Richard Stallman: Online Publishers Should Let Readers Pay Anonymously - ashitlerferad
https://www.theguardian.com/technology/2016/sep/01/online-publishers-readers-ad-block-surveillance-donate-anonymously
======
mjevans
That is a nice and lovely idea...

Only every government everywhere hates it.

If it is possible to pay for something anonymously, then there is no following
the money of others paying anonymously for other reasons. Including paying for
products or services that are illegal or even with money from such sales.

Yes, you might compare this to cash. Cash that everyone used to carry around.
It the higher denominations are marked (serial numbered), at least for US
currency. Still it takes a LOT of effort to track their flow. For any kind of
digital currency this scheme isn't tenable or repeatable.
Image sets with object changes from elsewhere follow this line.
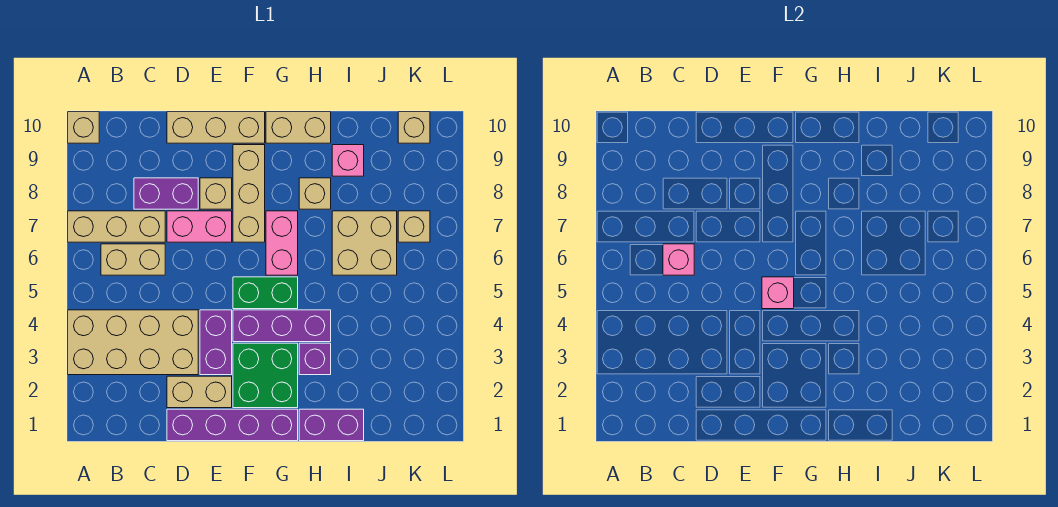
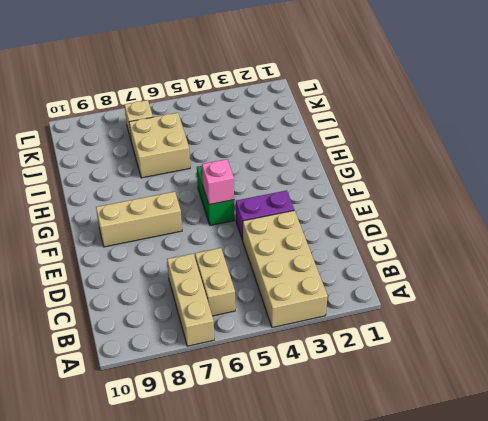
none -> tan brick A10 level 1
none -> purple brick C8:D8 level 1
none -> purple brick D1:G1 level 1

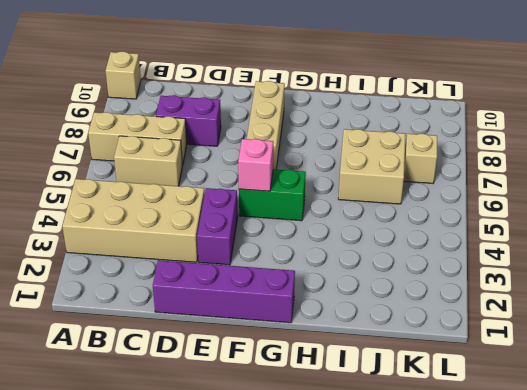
none -> tan brick D2:E2 level 1
none -> pink brick D7:E7 level 1
none -> tan brick D10:F10 level 1

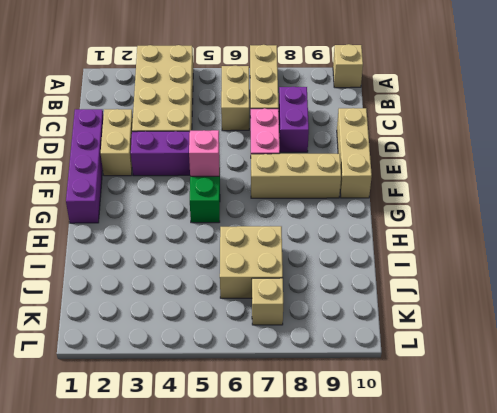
none -> tan brick E8 level 1
none -> green brick F2:G3 level 1
none -> purple brick F4:H4 level 1

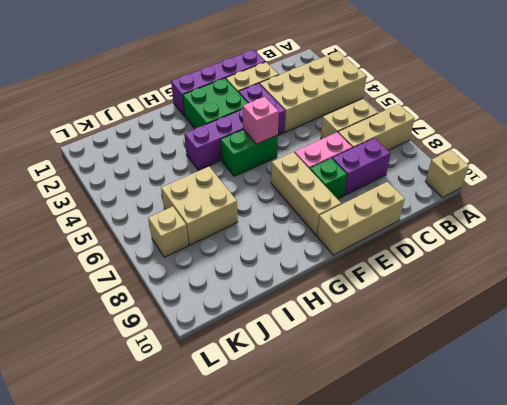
green brick E8 level 1 -> tan brick E8 level 1
none -> pink brick G6:G7 level 1
none -> tan brick G10:H10 level 1
none -> purple brick H1:I1 level 1

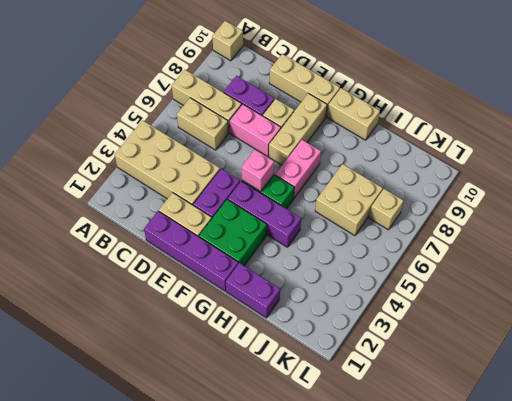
none -> purple brick H3 level 1
none -> tan brick H8 level 1
none -> pink brick I9 level 1

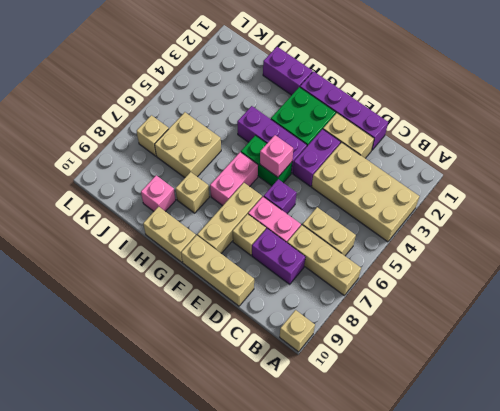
purple brick E6 level 1 -> purple brick H3 level 1
none -> tan brick K10 level 1
none -> pink brick C6 level 2

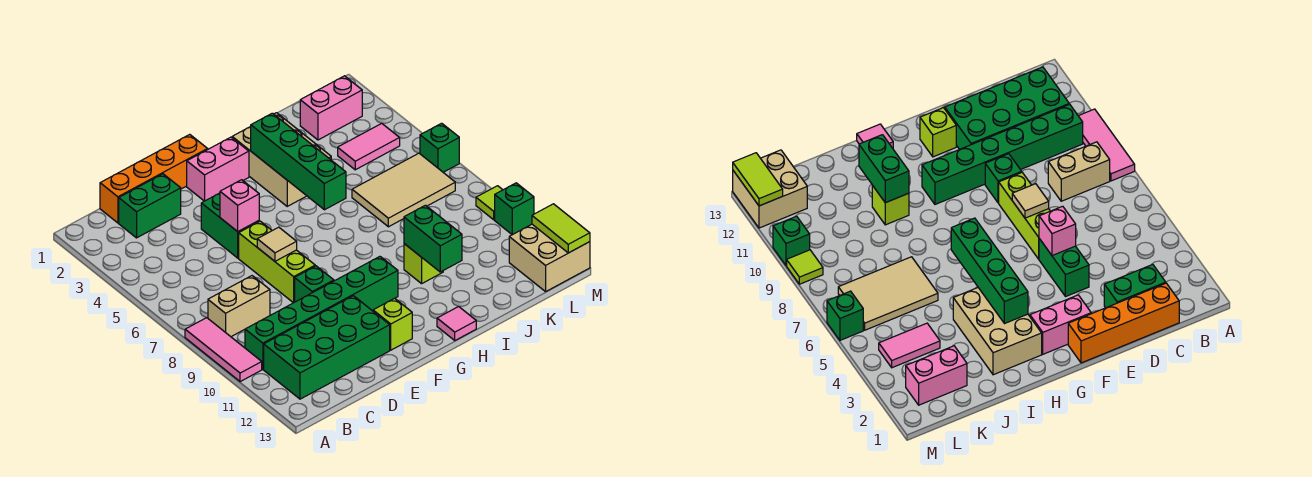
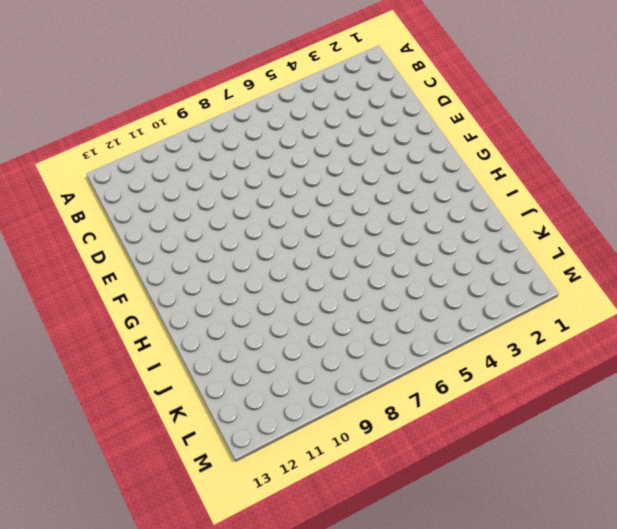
none -> pink tile A8:A10 level 1
none -> tan brick B8:C8 level 1
none -> green brick B10:G10 level 1

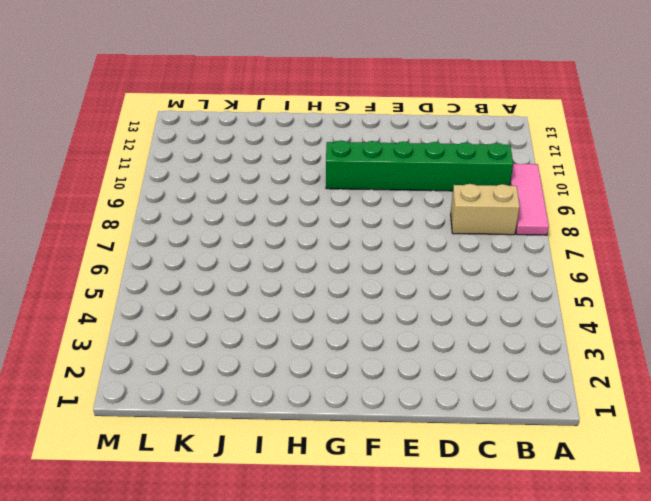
none -> green brick B11:E12 level 1
none -> orange brick C1:F1 level 1
none -> green brick C2:D2 level 1

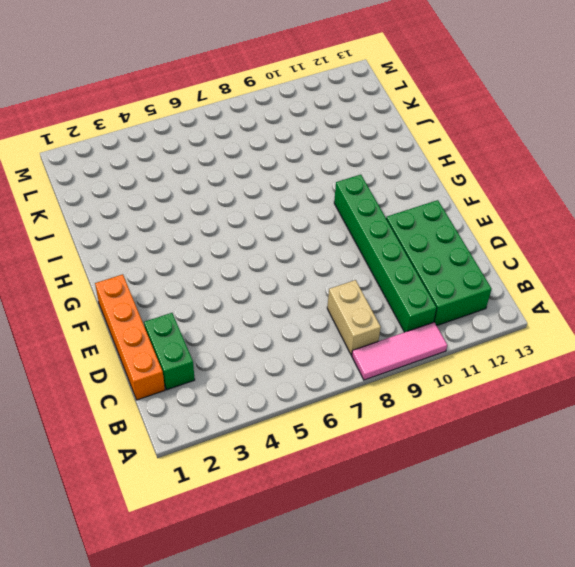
none -> green brick E4:E5 level 1
none -> lime brick E6:E8 level 1
none -> green brick E9 level 1

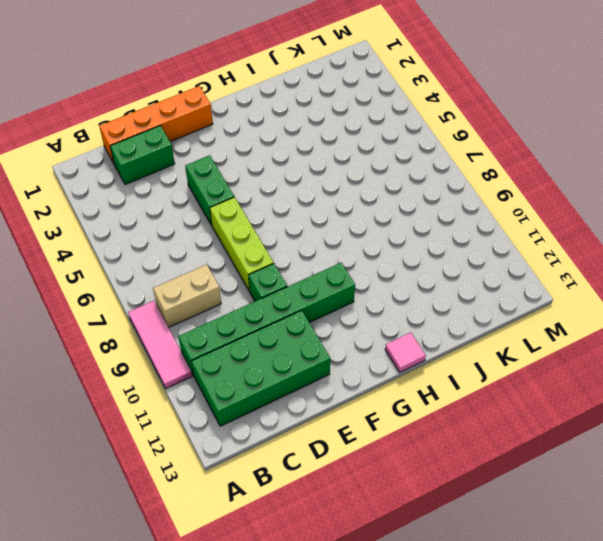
none -> pink brick F2:G2 level 1
none -> lime brick F12 level 1
none -> tan brick H2:I4 level 1

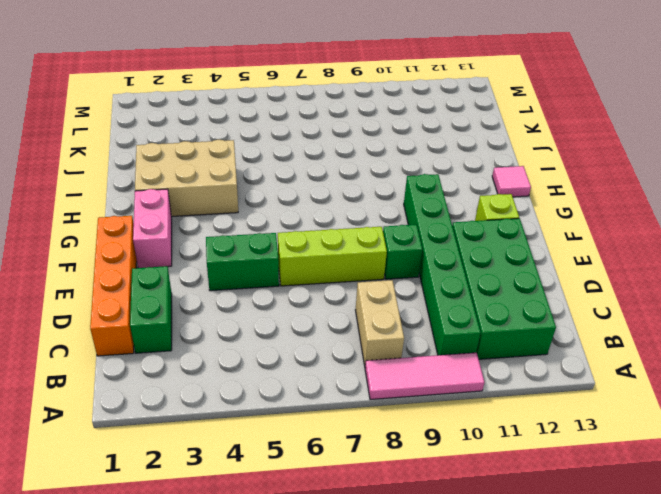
none -> lime brick I10 level 1
none -> tan tile J6:L7 level 1
none -> pink brick K2:L2 level 1

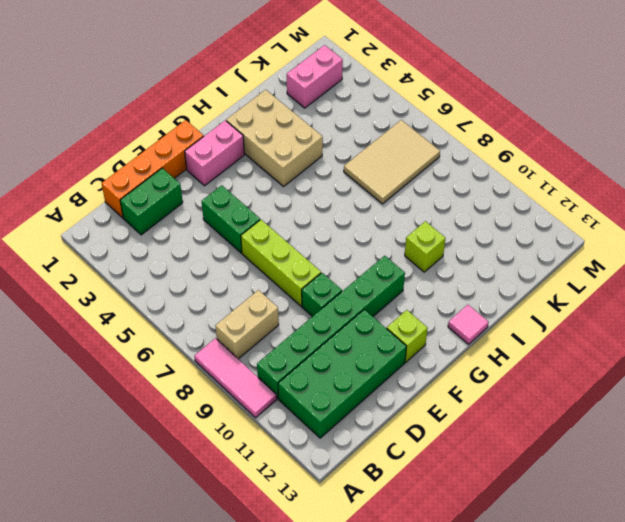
none -> pink tile K4:L4 level 1
none -> tan brick L12:M13 level 1
none -> green brick M6 level 1

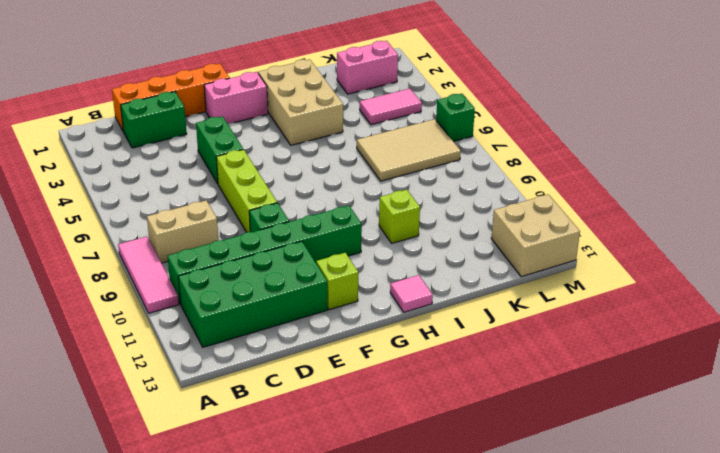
none -> lime tile M9 level 1
none -> green brick M10 level 1
none -> pink brick E5 level 2

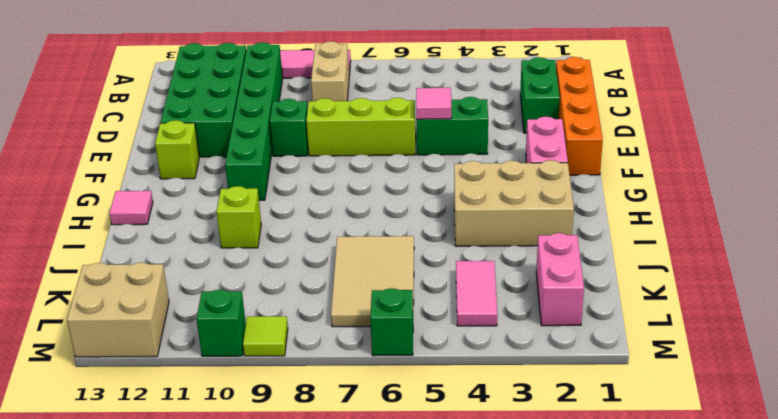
pink tile E5 level 2 -> pink brick E5 level 2
none -> tan tile E7 level 2
none -> green brick H3:H6 level 2
none -> green brick I10:I11 level 2

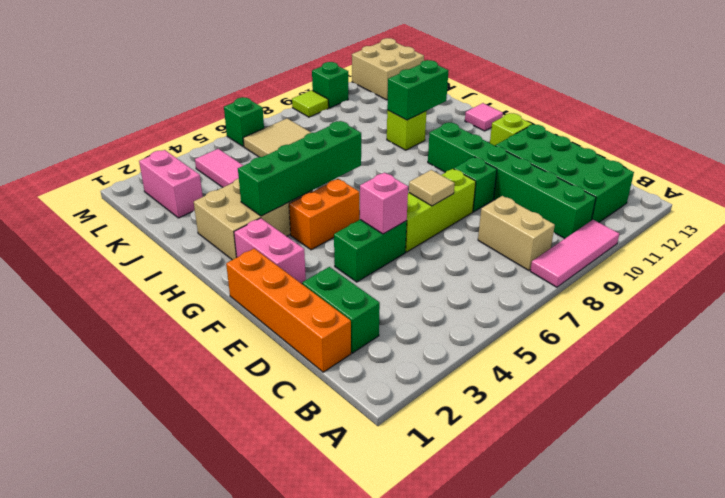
orange brick G4:G5 level 1 -> none
none -> lime tile M12:M13 level 2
The tracking would
either be too easy to prevent abuse, or too easy to abuse (get around).

Maybe we can have this level of freedom, if we admit that being at war with
our population is a bad idea. If we allow the legal and controlled use of
current vices. It wouldn't be perfect, but at least in that world we could
probably get by with just controlling the income phase.

Though if you wanted to tax wealth (not income) you'd also need to report a
total of 'outflow'. Which makes obtaining 'gifts' from sources not clearly
related to work a vector suspect as tax avoidance via temporal displacement of
wealth.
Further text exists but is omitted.